All of its presidents were late-deafened until the 1970s. It is in charge of the Miss Deaf America Ambassador programs, which are held during the association's conventions. It has advocated for deaf rights in all aspects of life, from public transportation to education.

Mission statement
The mission of the National Association of the Deaf is "to preserve, protect and promote the civil, human and linguistic rights of deaf and hard of hearing people in the United States of America."

While it works for Deaf people, it also works to promote knowledge about the rights, culture, and language of Deaf people to hearing people.

Issues
The NAD advocates for any issues that are associated with deaf rights. It early worked to preserve sign language, especially under George Veditz. During his time as president, Veditz and other members of the NAD used the new film technology to capture individuals signing so that their language would never be lost.  Although African-Americans were not permitted to be members until later, starting in the early 20th century, the NAD advocated for vocational training for the "Colored Deaf" population. Because of the lack of rights afforded to blacks in NAD, several groups were formed, included National Black Deaf Advocates. The NAD has also fought to keep deaf teachers for teaching deaf students and for the opening of deaf residential schools across the country.  In 1909, President William Howard Taft signed a law allowing deaf individuals to take civil service exams only after the NAD fought to have this as a law. It was a strong advocate for having captioned films and in 1958, President Dwight Eisenhower signed a law requiring it.
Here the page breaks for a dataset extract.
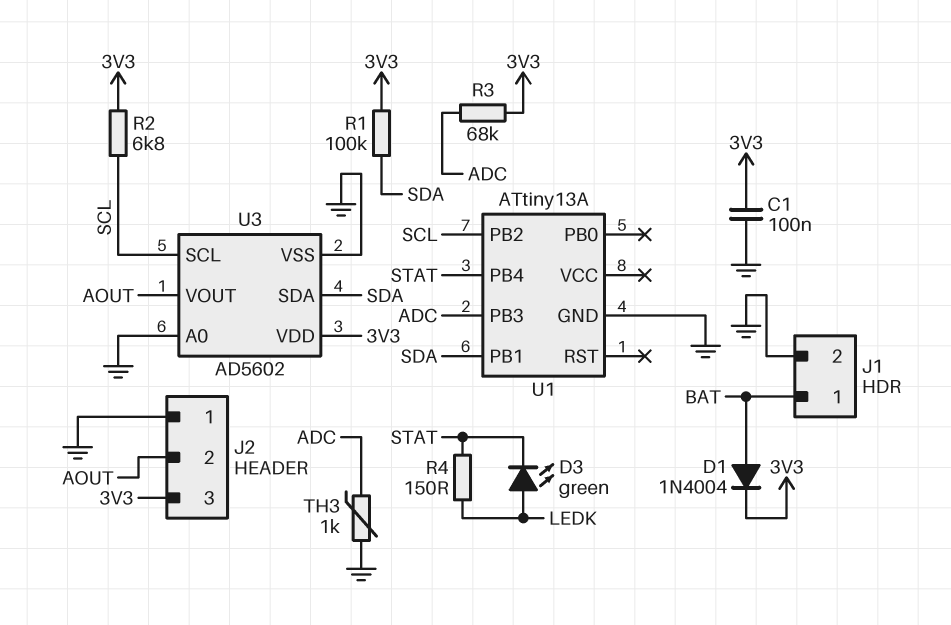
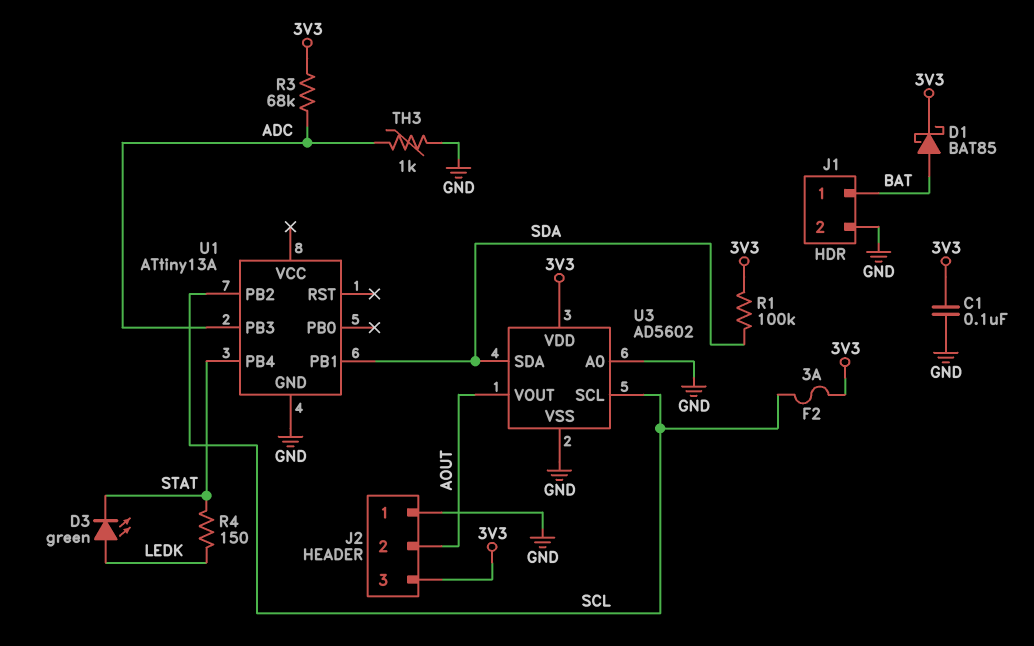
D1: diode 1N4004 (A BAT, K 3V3) -> schottky BAT85 (A BAT, K 3V3)
F2: none -> 3A (3V3, SCL)
R2: 6.8k (3V3, SCL) -> none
The NAD strongly supported the students and faculty of Gallaudet University in the Deaf President Now protests of 1988. The Americans with Disabilities Act (ADA) of 1990 was also strongly fought for by the NAD. Most recently, the NAD has advocated for professional sports stadiums to provide captioning for the referees calls and for announcers' comments. The association has worked to require insurance companies to have deaf people as clients and for landlords to have deaf tenants. Hotels are now required to provide "deaf-friendly" alarm clocks and smoke detectors because of the NAD's persistence in the matter.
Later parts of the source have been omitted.